Saturday 23 May 2015

Musical Chairs


I’d be watching in the wings if the venue had any!
I’m back on familiar ground. A venue I have visited before and a genre I always feel comfortable with. The Green Note is a fantastic little venue in Camden with a capacity of less than 100, a wonderful atmosphere and beer you actually want to drink!


If you haven’t been there yet you need to check the website and choose a gig and go – but go early and get a seat! I arrive with just enough time to make the decision about which beer to have (first!) and then find a place to stand. All the seats are taken and I end up watching from the wings (that is if the venue had wings!) with the headline band.

How refreshing to see the headline act sitting listening to the support act. They are as enthralled as the whole audience is. Hannah Sanders starts the gig with an a cappella song of such strength, beauty and purity that the room is stilled into silence.

She continues through a beautiful set bringing her own haunting interpretation to folk standards with subtle guitar accompaniment and captivating voice.


Musical Chairs
Part way through her set the pregnant lead singer of the The Willows enters and the man sat next to me, who obviously got the last stool, gallantly offers his seat, which she gladly accepts.

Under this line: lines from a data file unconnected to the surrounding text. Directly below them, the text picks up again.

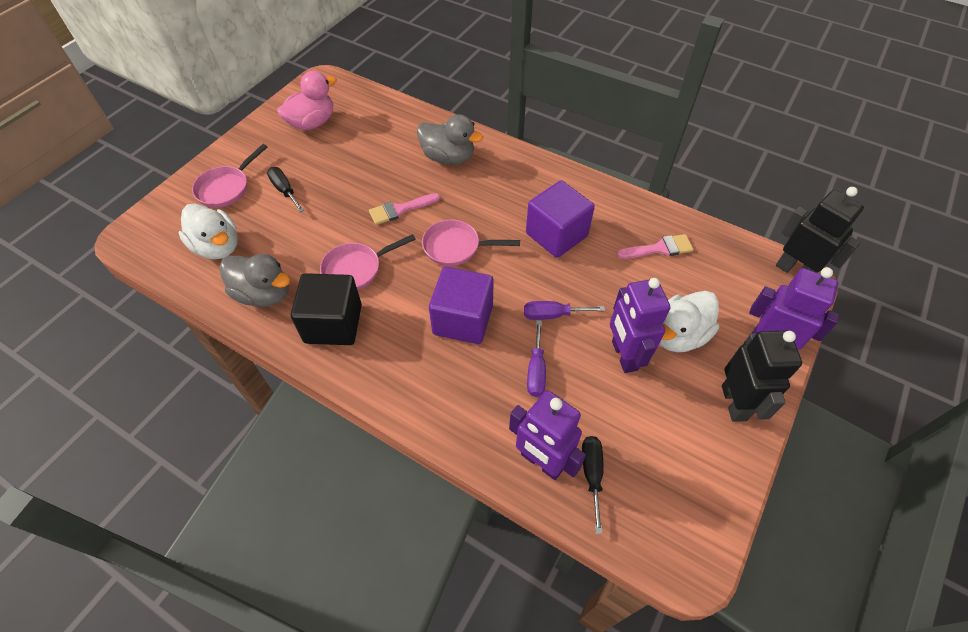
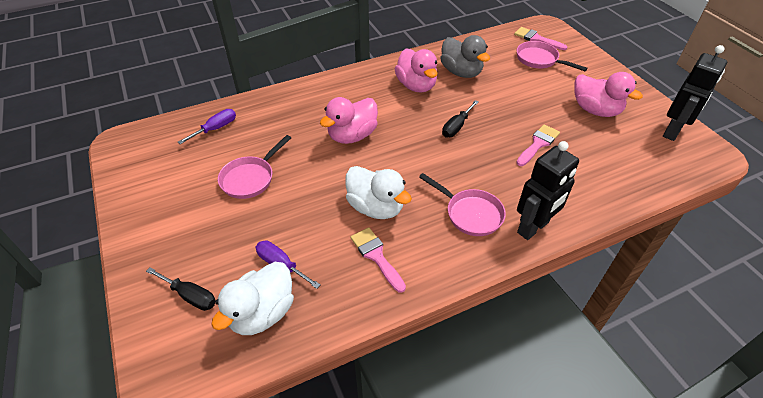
black cube: 1 -> 0
grey duck: 2 -> 1
pink brush: 2 -> 3
pink duck: 1 -> 3
purple cube: 2 -> 0
purple robot: 3 -> 0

Hannah Sander’s set ends and I am offered a stool by The Willow’s violin player as she tunes, which I gladly accept, only to offer it to Hannah Sanders as she comes to watch the headline act, which she gladly accepts!

With the furniture finally arranged I’m left standing once again as the music starts!

At the child’s party, the winner is the one left seated when all others have no chairs. The winners at tonight’s gig are all of us lucky enough to have tickets, whether we are seated or stood. The Willow’s traditional folk sound is quite literally music to the ears - a delicate and delicious mix of individual brilliance and an understanding of how to be part of, not bigger than, the band.


Well-choreographed fight scene
As a band though they are bigger than the stage! As they change instruments between songs it appears a well-choreographed fight scene, as at first there is a parry from the guitar, adeptly avoided by the violin only to cause evasive action from the banjo! And those of us in the wings are not safe from the stray violin bow!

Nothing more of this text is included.